The magnitude of floods in this river has however been decreased due to interventions in the catchment. On steep slopes, exclosures have been established; the dense vegetation largely contributes to enhanced infiltration, less flooding and better baseflow. Physical conservation structures such as stone bunds and check dams also intercept runoff.

==Transhumance towards the gorge==
Transhumance takes place in the summer rainy season, when the lands near the villages are occupied by crops. Young shepherds will take the village cattle down to the gorge and overnight in small caves. The gorges are particularly attractive as a transhumance destination zone, because there is water and good growth of semi-natural vegetation.
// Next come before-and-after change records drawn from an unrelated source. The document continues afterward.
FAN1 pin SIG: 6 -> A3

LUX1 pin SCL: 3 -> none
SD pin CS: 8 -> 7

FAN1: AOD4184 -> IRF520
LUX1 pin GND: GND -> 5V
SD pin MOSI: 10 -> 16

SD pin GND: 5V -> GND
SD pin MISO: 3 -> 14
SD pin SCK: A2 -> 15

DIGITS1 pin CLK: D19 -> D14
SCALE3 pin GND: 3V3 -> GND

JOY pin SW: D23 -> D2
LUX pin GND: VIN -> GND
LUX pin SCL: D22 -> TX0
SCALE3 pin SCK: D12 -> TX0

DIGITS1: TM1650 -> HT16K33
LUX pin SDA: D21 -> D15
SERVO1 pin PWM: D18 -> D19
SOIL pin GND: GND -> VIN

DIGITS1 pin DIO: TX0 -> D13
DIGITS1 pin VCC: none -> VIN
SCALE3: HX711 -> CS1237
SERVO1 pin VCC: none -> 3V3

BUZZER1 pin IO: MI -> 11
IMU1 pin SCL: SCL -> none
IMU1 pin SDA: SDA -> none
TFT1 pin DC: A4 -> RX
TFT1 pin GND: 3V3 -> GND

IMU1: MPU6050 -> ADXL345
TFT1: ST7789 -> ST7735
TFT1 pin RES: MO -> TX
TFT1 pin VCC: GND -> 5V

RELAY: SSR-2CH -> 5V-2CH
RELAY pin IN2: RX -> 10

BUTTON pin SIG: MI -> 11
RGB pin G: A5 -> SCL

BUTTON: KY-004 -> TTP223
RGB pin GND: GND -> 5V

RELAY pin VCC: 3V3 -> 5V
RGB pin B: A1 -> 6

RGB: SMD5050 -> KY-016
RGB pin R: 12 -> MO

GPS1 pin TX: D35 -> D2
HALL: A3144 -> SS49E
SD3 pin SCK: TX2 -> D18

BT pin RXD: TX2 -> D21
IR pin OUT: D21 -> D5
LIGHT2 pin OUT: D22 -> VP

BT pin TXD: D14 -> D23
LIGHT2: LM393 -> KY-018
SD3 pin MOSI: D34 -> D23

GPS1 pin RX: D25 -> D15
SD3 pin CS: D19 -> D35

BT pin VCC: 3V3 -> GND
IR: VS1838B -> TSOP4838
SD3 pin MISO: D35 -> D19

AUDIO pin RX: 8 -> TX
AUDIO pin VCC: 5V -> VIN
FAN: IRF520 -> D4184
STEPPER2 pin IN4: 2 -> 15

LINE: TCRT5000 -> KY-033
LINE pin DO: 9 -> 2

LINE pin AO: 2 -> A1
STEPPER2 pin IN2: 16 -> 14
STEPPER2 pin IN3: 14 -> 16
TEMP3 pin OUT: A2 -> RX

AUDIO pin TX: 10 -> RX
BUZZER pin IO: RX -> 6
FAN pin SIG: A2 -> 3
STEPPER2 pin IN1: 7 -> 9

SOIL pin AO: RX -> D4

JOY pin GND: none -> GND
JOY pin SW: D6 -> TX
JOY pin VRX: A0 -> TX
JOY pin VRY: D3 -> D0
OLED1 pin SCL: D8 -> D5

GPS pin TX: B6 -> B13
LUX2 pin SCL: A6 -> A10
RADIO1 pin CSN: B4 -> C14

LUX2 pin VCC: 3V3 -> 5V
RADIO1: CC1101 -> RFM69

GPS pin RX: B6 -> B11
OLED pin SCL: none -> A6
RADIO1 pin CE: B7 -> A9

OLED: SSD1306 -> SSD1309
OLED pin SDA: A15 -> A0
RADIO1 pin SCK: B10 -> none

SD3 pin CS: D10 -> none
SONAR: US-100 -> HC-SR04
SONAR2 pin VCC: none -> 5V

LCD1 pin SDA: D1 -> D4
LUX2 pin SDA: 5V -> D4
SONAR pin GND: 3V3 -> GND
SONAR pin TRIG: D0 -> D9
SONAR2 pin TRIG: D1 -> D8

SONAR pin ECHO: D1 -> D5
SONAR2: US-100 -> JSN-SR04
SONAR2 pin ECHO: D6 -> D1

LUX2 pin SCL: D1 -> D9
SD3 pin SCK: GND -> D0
==Boulders and pebbles in the river bed==
Boulders and pebbles encountered in the river bed can originate from any location higher up in the catchment. In the uppermost stretches of the river, only rock fragments of the upper lithological units will be present in the river bed, whereas more downstream one may find a more comprehensive mix of all lithologies crossed by the river. From upstream to downstream, the following lithological units occur in the catchment.
- Upper basalt
- Interbedded lacustrine deposits
- Lower basalt
- Amba Aradam Formation
- Antalo Limestone
- Quaternary freshwater tufa
- Adigrat Sandstone

==Natural boundary==
During its course, the Tsech'i river passes through three municipalities (Seret, Menachek and in the lower course it is the border between Menachek and Aregen).

==Trekking along the river==
Trekking routes have been established across and along this river. The tracks are not marked on the ground but can be followed using downloaded .GPX files. Treks 7 and 19 follow the ridge at the southern side of the catchment with continuous views on Tsech’i gorge.